ConfQA:仅在确信时作答
ConfQA: Answer Only If You Are Confident
June 8, 2025
作者: Yin Huang, Yifan Ethan Xu, Kai Sun, Vera Yan, Alicia Sun, Haidar Khan, Jimmy Nguyen, Mohammad Kachuee, Zhaojiang Lin, Yue Liu, Aaron Colak, Anuj Kumar, Wen-tau Yih, Xin Luna Dong
cs.AI
摘要
我们能否教会大型语言模型(LLMs)避免虚构事实陈述?本文提出了一种名为ConfQA的微调策略,该策略能够将多个事实性基准测试中的虚构率从20-40%降至5%以下。其核心理念简洁明了:当LLM正确回答问题时,模型被训练继续提供答案;反之,则被训练承认“我不确定”。然而,有两个关键因素使得这一训练极为有效。首先,我们引入了“仅在确信时作答”的抑制提示,以此明确引导模型行为,若无此提示,虚构率仍高达15%-25%。其次,我们利用简单的事实陈述,特别是知识图谱中的属性值,帮助LLMs校准置信度,从而实现跨领域和问题类型的稳健泛化。基于这一洞见,我们提出了双神经知识框架,该框架根据ConfQA的置信度,无缝地在内部参数化的神经知识与外部记录的符号知识之间做出选择。
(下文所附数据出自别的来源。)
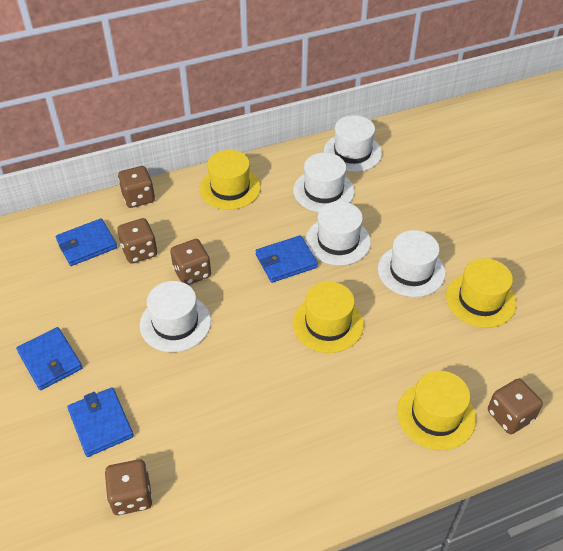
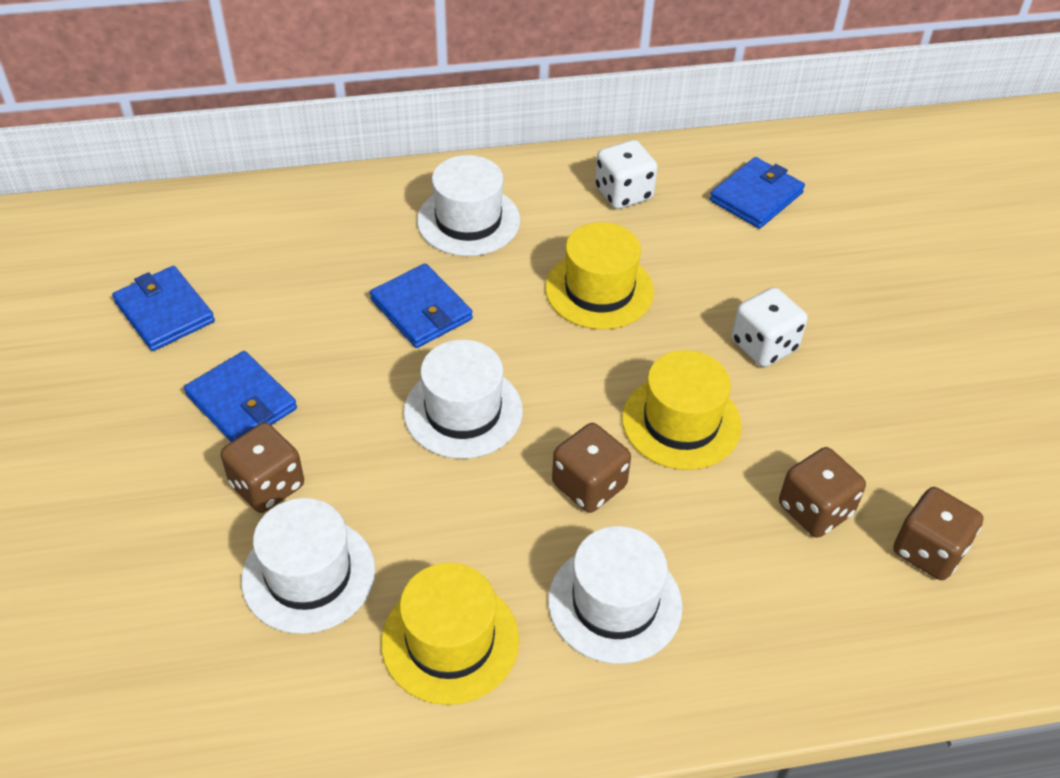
brown dice: 5 -> 4
white dice: 0 -> 2
white hat: 5 -> 4
yellow hat: 4 -> 3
此框架不仅有望将准确率提升至95%以上,还能减少超过30%不必要的外部检索。
English
Can we teach Large Language Models (LLMs) to refrain from hallucinating
factual statements? In this paper we present a fine-tuning strategy that we
call ConfQA, which can reduce hallucination rate from 20-40% to under 5% across
multiple factuality benchmarks. The core idea is simple: when the LLM answers a
question correctly, it is trained to continue with the answer; otherwise, it is
trained to admit "I am unsure". But there are two key factors that make the
training highly effective. First, we introduce a dampening prompt "answer only
if you are confident" to explicitly guide the behavior, without which
hallucination remains high as 15%-25%. Second, we leverage simple factual
statements, specifically attribute values from knowledge graphs, to help LLMs
calibrate the confidence, resulting in robust generalization across domains and
question types. Building on this insight, we propose the Dual Neural Knowledge
framework, which seamlessly select between internally parameterized neural
knowledge and externally recorded symbolic knowledge based on ConfQA's
confidence. The framework enables potential accuracy gains to beyond 95%, while
reducing unnecessary external retrievals by over 30%.